İddianamede, yargılanan, katliamı yapan bir kişi şöyle diyor:

‘Cami bombalandı, sular zehirlendi gibi söylentilerin yayıldığı, polis ve asker olaylara müdahale etmedi. Firari sanıklar kentte rahatça gezdiğini, bazı subaylar kendilerine silah verdi. Alaettin Camii’nin bombalanmasına ilişkin yalan haberin asılız olduğunu camide anlatmaya çalışan Kazım Arık isimli şahsı darp ettiklerini, dövdüklerini’ anlatıyor.

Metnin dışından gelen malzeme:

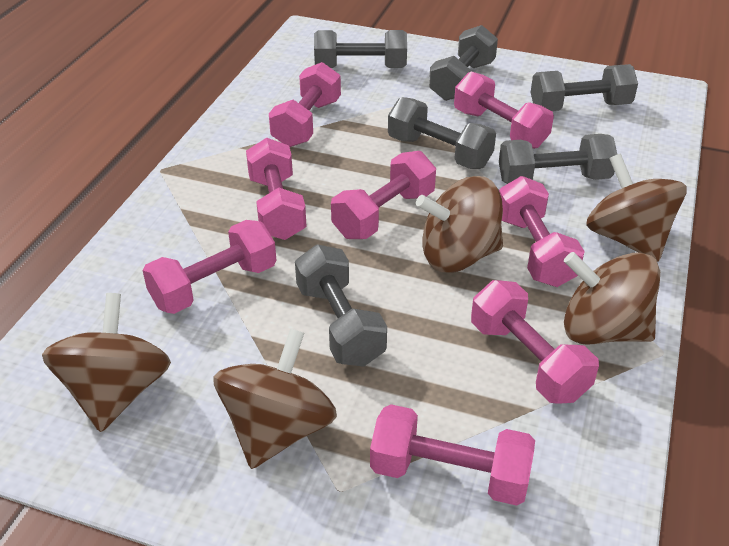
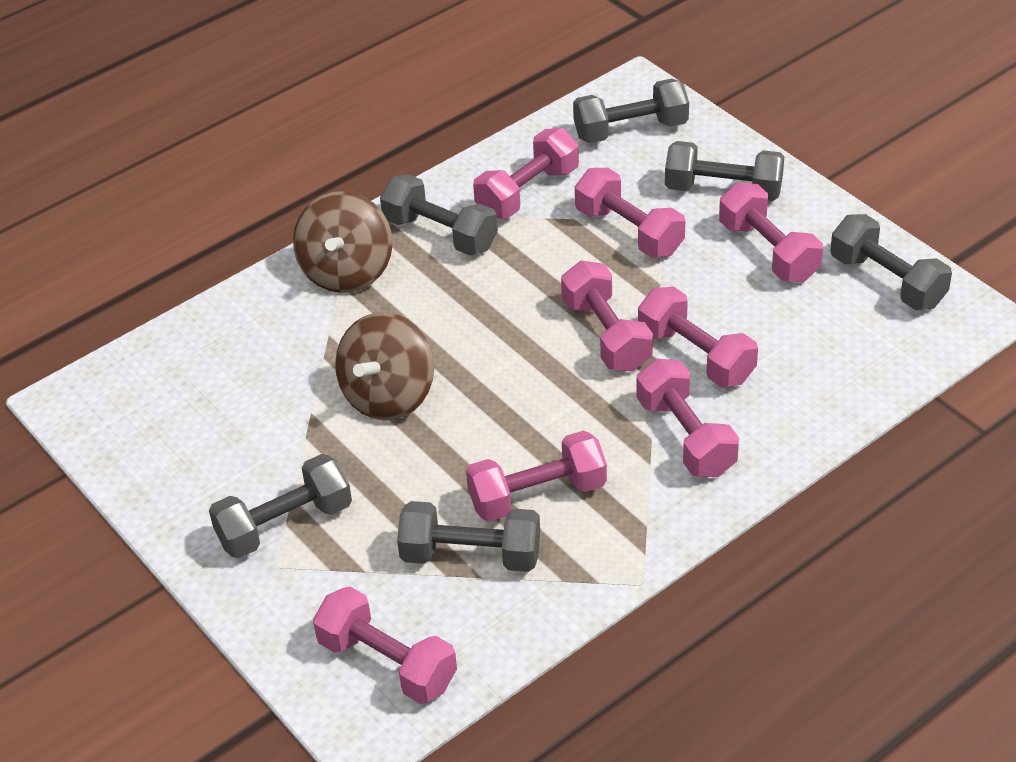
brown spinning top: 5 -> 2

Tüm resmi belgelerde, 1980 yılında valiliğin, emniyet güçlerinin ve askeri güçlerinin birlikte hareket ettiğini dönemin gazeteleri yazmaktadır. Daha önce yaptığımız anmalarda olayın birebir tanığı olan gazetecilerden Saygı Öztürk’le yapılan panelde bunlar anlatıldığı gibi dönemin Cumhuriyet Başsavcısı Çorum’da yaptığı konuşmada yukarıda ki iddialarımızın tamamını doğrulamıştır. Dönemin savcısı, polisin, askerin bizzat olayların içendi olduğunu belirtmiştir. Bu nedenle Çorum’da yaşananlar, aynı mahallede yaşayan farklı mezhep ve düşüncedeki insanların birbirine karşı eylemi değildir, yaşanan resmi güçlerin belli odakları ve grupları sistemli olarak kullanmasından kaynaklanmıştır.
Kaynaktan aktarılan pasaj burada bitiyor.